While work progresses behind the scenes on the controversial Scarborough Subway Extension, planners at both the City of Toronto and Oxford Properties are cooking up their own master plans for what might accompany the new transit hub in Scarborough Centre. Recently, Toronto's Design Review Panel (DRP) was treated to presentations of two concurrent master plans for Scarborough Centre, both of which propose a significant amount of density for the suburban area.

Scarborough Centre is currently home to roughly 14,150 residents and over 15,800 jobs across its 180 hectares of land. For some perspectives, when superimposed over Downtown Toronto, Scarborough Centre would stretch from Richmond Street up to College Street, and would span from John Street all the way to Sherbourne Street. But this land is very sparsely populated in comparison with Downtown, consisting mainly of low-rise commercial buildings and expanses of surface parking lots, with the civic centre, parks, and various condo towers spread throughout. This, however, is set to change: the master plans in the works would more than double the number of residents living here and significantly increase the number of jobs, representing perhaps one of the most ambitious and largest redevelopments seen in Toronto to date.

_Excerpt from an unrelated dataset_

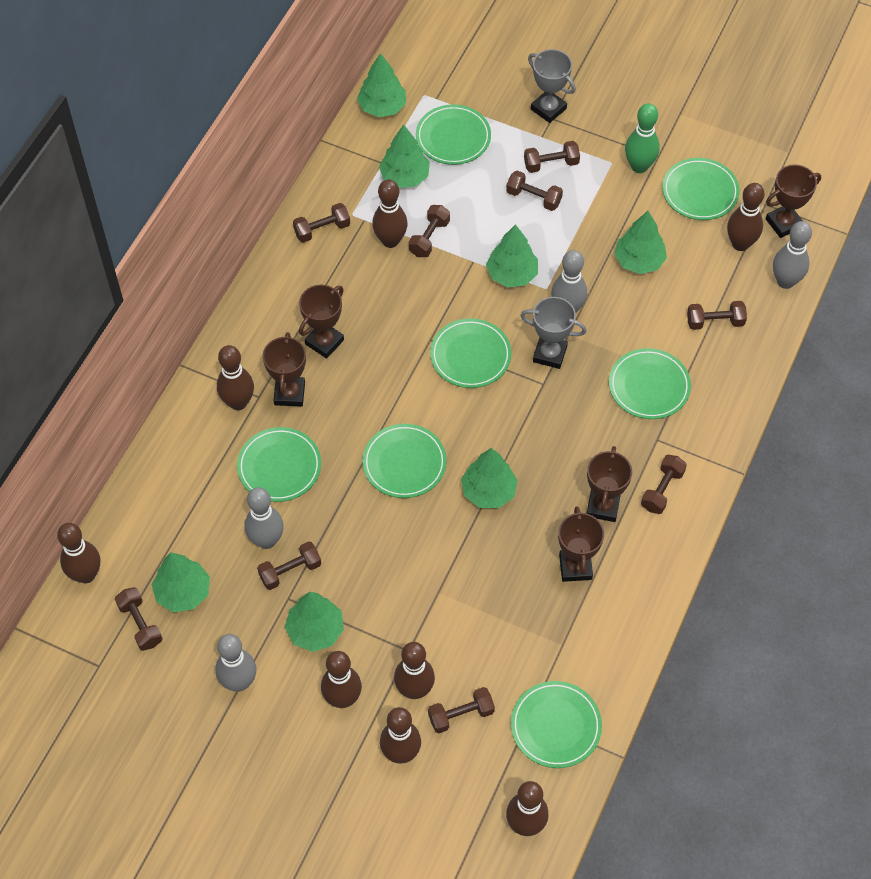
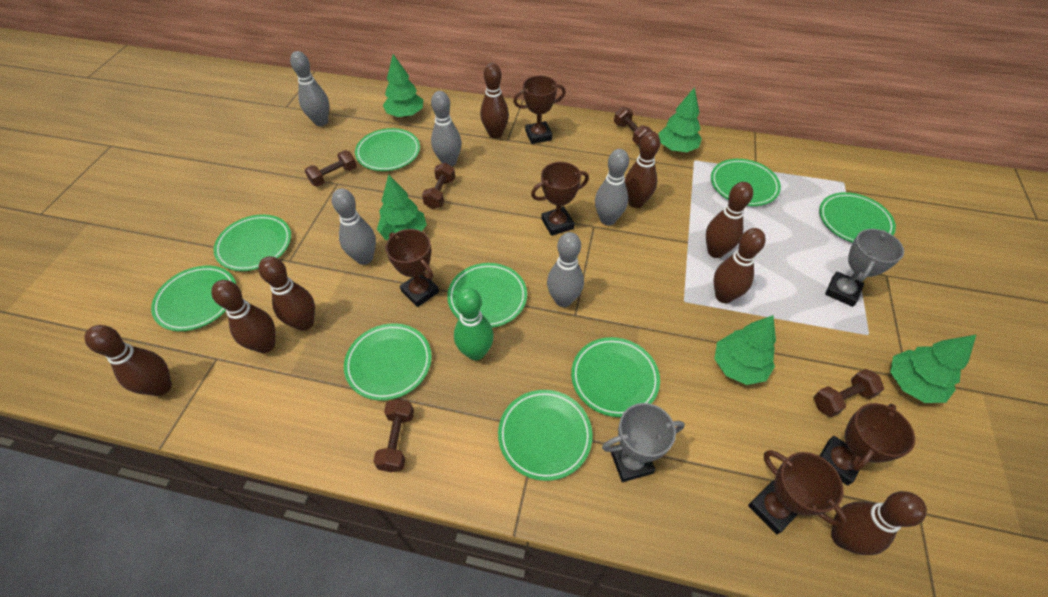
brown dumbbell: 9 -> 5
green plate: 7 -> 9
green tree: 7 -> 5
grey bowling pin: 4 -> 5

Aerial view of Scarborough Centre, image courtesy of the City of Toronto.

City of Toronto: Scarborough Centre Focused Review

Facing increasing development pressure from the coming transit project, the City began working on a master plan for the area in Fall 2018. According to the City's master plan, "Scarborough Centre is envisioned as evolving from a suburban, car-centred commercial hub into a vibrant, urban, pedestrian-friendly, mixed-use community, anchored by transit, an enhanced public realm, and compact development". The master plan is centred around four principles: connectivity; nature, parks, and open spaces; design excellence and placemaking; and leveraging capital investments.

These four principles are to be embodied in seven big moves: focusing on sustainable and resilient design; expanding and strengthening the existing civic node; enhancing both north-south and east-west connections; enhancing and integrating with natural systems; creating community parks; creating neighbourhood parks and parkettes; and creating and integrating POPS and other open spaces into the public realm.

Preliminary public realm plan, image courtesy of the City of Toronto.

All of this is manifested in a much finer street grid than what is currently there, with plenty of residential development in the form of high-rise towers and mid-rise throughout. A network of parks and public spaces is envisioned across the area, with several nodes in the western portion of Scarborough Centre, along the southern edge between Ellesmere Road and the civic centre, and in the eastern portion along Highland Creek. Six character areas are also proposed, but were not described in detail.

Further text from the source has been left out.